Evergrande has more than 1,200 projects for sale, along with tourist resorts and land, according to its 2022 annual report. Chinese developers use a maze of subsidiaries to locally hold real estate projects, and Evergrande has over 100 major units onshore.
The company also has a new energy vehicle unit, property service arm, and online housing sales platform.
Fewer offshore real estate assets are up for grab. Evergrande’s prized tower in Hong Kong has been taken over by a lender. A land plot in the city’s Yuen Long area was sold for $637 million after it was seized by a receiver, an annual report shows.
Another factor that would complicate a possible liquidation is Evergrande’s Chapter 15 bankruptcy filing in the US earlier this year. The filing enables the company to tap the US legal process designed to administer cross-border insolvencies and protect the debtor’s assets to a certain extent.

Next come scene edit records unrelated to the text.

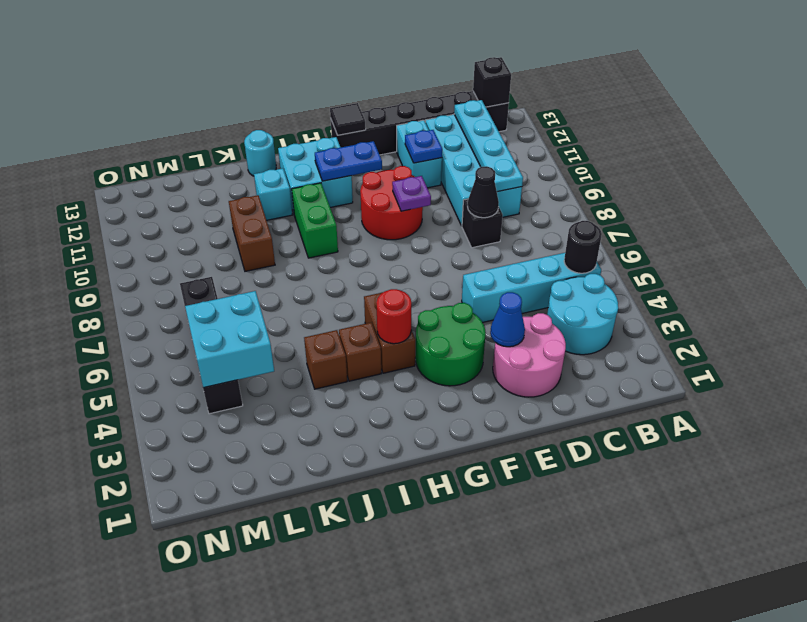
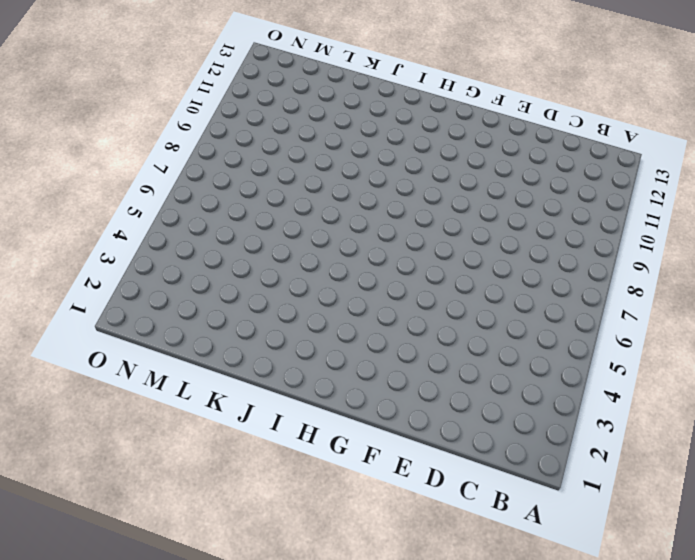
none -> cyan round brick B3:C4 level 1
none -> cyan brick B5:E5 level 1
none -> black brick B13:G13 level 1

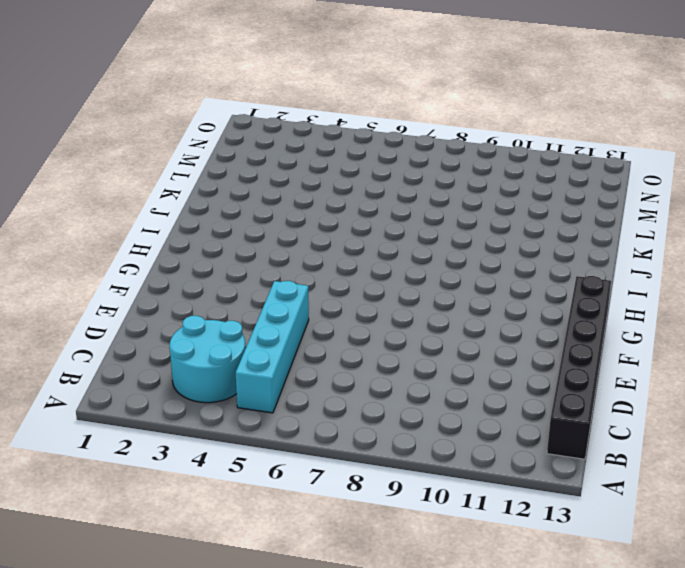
none -> cyan brick C9:D12 level 1
none -> pink round brick D2:E3 level 1
none -> black brick D8 level 1

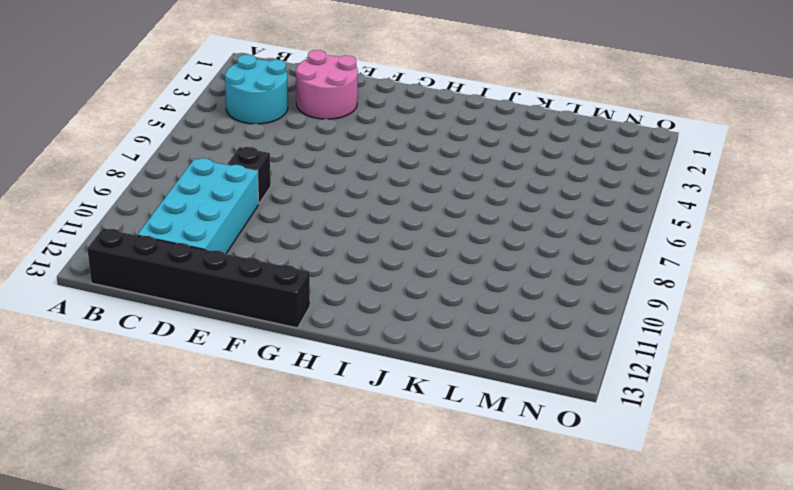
none -> cyan brick B5:E5 level 1
none -> cyan brick E11:E12 level 1
none -> green round brick F3:G4 level 1

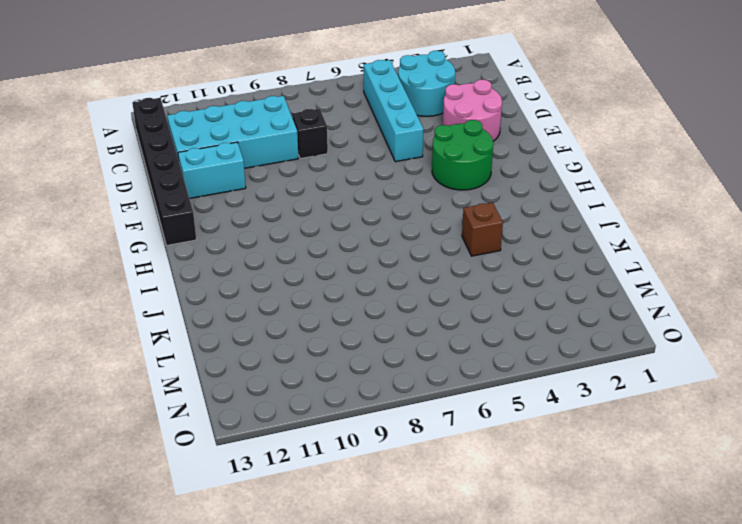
none -> red round brick F9:G10 level 1
none -> brown brick H4:H5 level 1
none -> cyan brick H11:I12 level 1

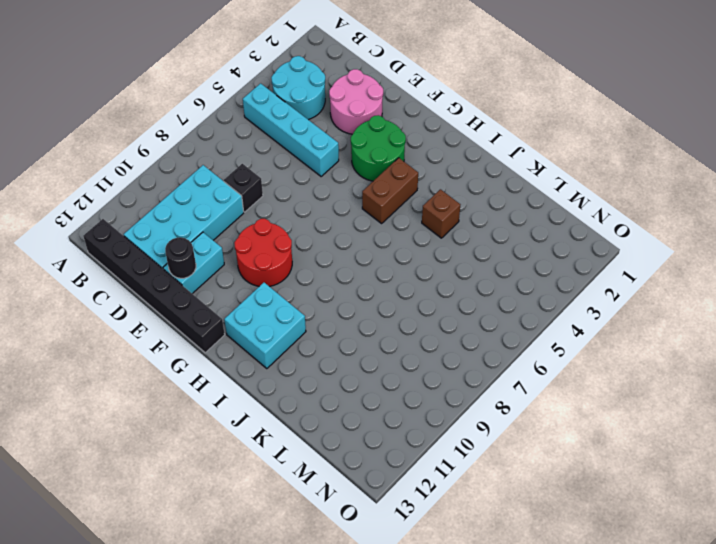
black round brick E12 level 2 -> black round brick B5 level 2
none -> brown brick I4 level 1
none -> green brick I9:I10 level 1
none -> cyan brick J11 level 1

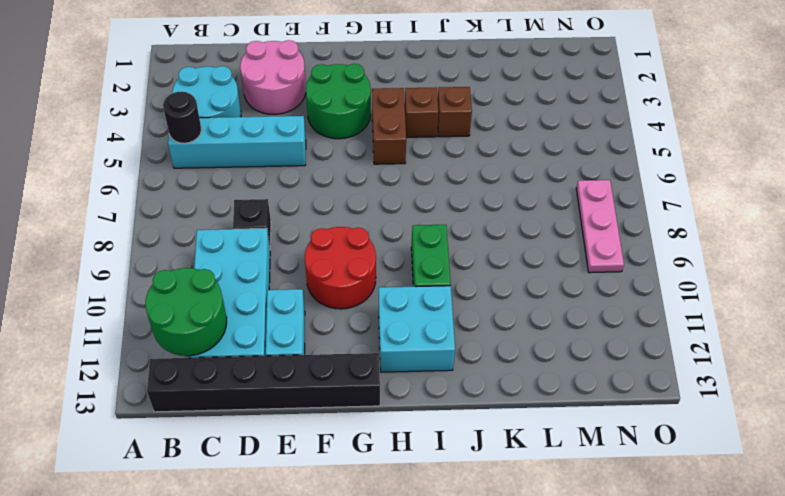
green round brick B11:C12 level 2 -> cyan plate C9:C12 level 2
pink plate N7:N9 level 1 -> none
none -> cyan brick J11 level 1
none -> cyan round brick J13 level 1
none -> brown brick K9:K10 level 1

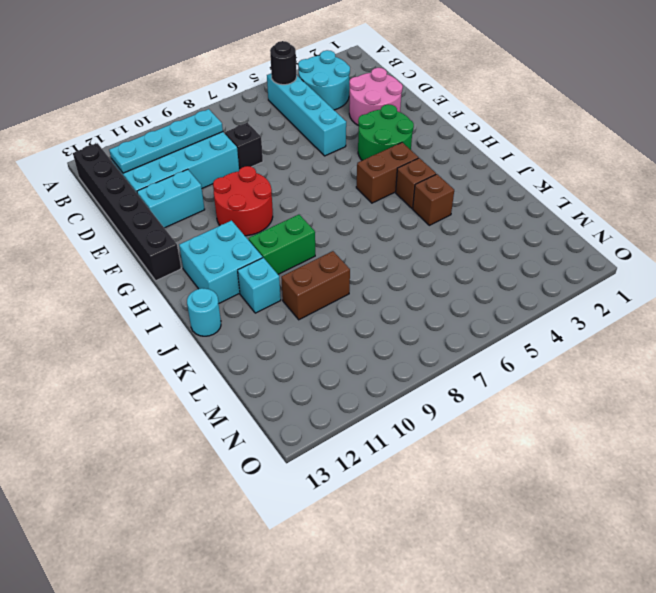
none -> black brick M4:M7 level 1
none -> black brick B13 level 2
none -> black cone D8 level 2

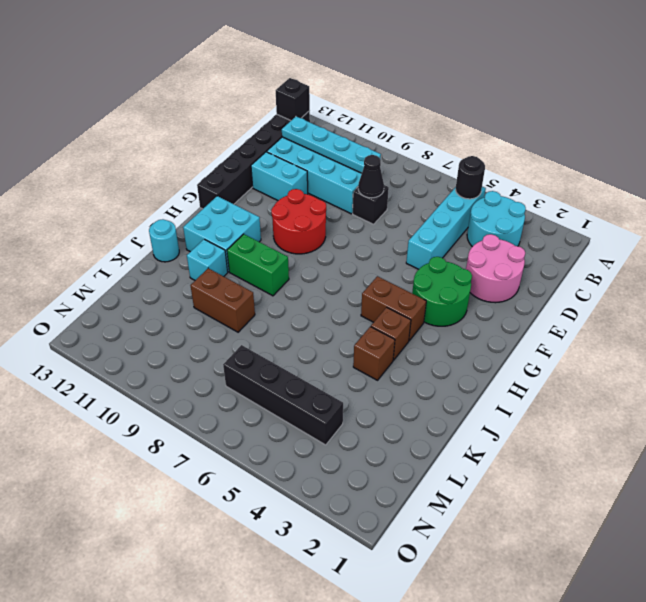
none -> blue cone E3 level 2
none -> blue plate E11 level 2
none -> purple plate F9 level 2

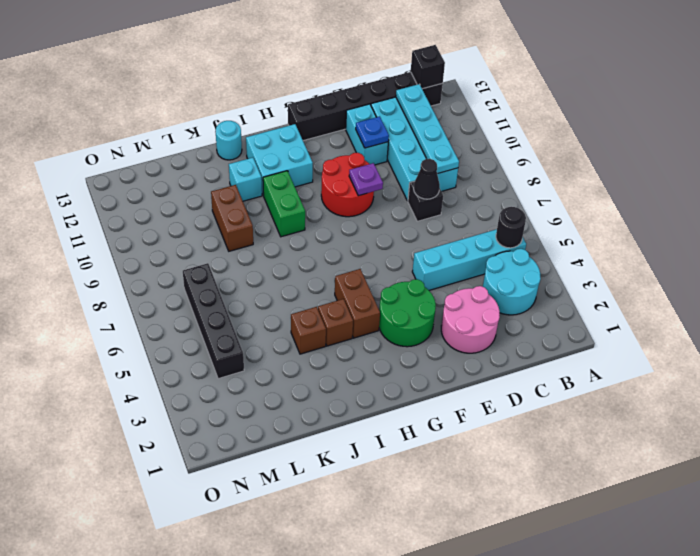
none -> blue cone E3 level 2
none -> blue plate G11:H11 level 2
none -> black tile G13 level 2

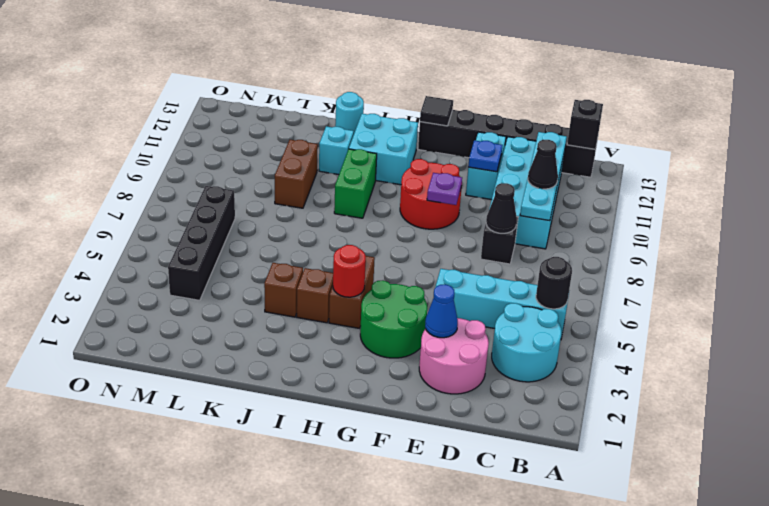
black cone C10 level 3 -> none
none -> blue plate G11:H11 level 2
none -> cyan brick L4:M5 level 2

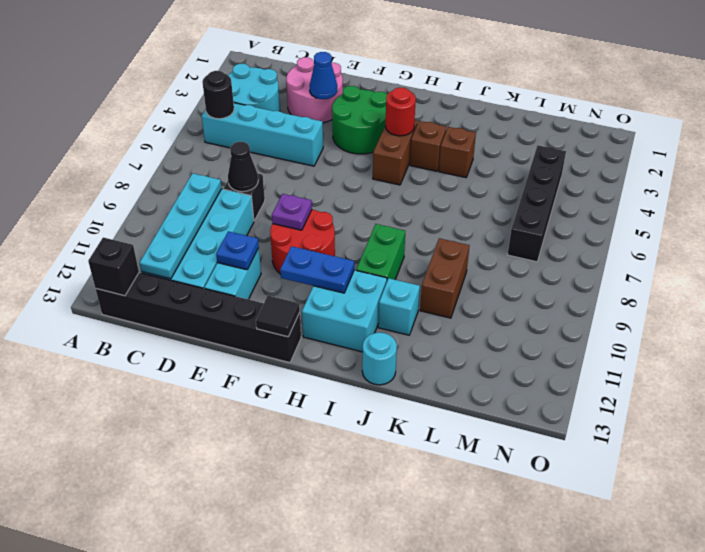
none -> cyan brick L4:M5 level 2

How would China react to a Hong Kong court order?
The Chinese government also would play an outsize role in any liquidation of onshore developers, and it may choose to shrug off the Hong Kong court order. And the vast majority of Evergrande assets — and other Chinese developers — are located onshore.
“There is a layer of complexity as to whether China would actually recognize or assist foreign liquidators,” said Alan Tsui, a partner at JunHe Law Offices. “The recognition of Hong Kong wind-up order in mainland has been very limited.”
In 2021, the courts of China and Hong Kong agreed to an arrangement to recognize the appointment of liquidators. So far, the Hong Kong court allowed five cases to seek mainland’s recognition, and two of them were successfully recognized by Chinese courts, according to Deloitte’s data.
But it could be a challenge to both jurisdictions to handle what would be the largest insolvency case in recent years.
Mainland courts could also appoint “administrators” to local jurisdictions where a distressed developer’s main properties are located, Tsui said. “Hong Kong-appointed liquidators will have to see if they could gain control,” he said.
The China government also has other priorities, such as appeasing a mass of home-buyers by helping to deliver what they bought from developers.
“Delivering houses is one of our jobs,” Deloitte’s Lai said. “Social welfare is what the government cares about the most.”
How likely is Evergrande’s liquidation?
Evergrande’s recent fumbles have contributed to speculation that Chan has ample reasons to lean toward a wind-up.
The company had planned to get court approval for its debt restructuring plan in mid-October, and hoped to usher in a camp of supportive creditors who would outnumber wind-up proponents. But a surprising delay in creditor voting left the plan in limbo.
Its restructuring plan proposes to swap defaulted debt to new notes maturing in 10 to 12 years or a combination of new debt and equity-liked instruments. But as of April, a key class had still fallen short of gathering enough support within its own members to back the plan. Another group complained recently that they had been ‘left in the dark’, but didn’t say if they would pursue a wind-up.
The face of the company, billionaire chairman Hui Ka Yan, also has been subject to “mandatory measures” related to “suspicion of illegal crimes,” according to a company statement.
“There is a high risk that the company will face an unfavorable outcome at the next hearing.” Margulies said. The company’s proposal “seems far less viable given the recent postponements and announcements,” he added.
Chan could turn skeptical without workable, realistic proposals from the debtor.
In a wind-up order she issued earlier this year for Jiayuan International Group, she noted that the Chinese developer’s “so-called restructuring is really not a concrete proposal but just an idea put forward by the company.”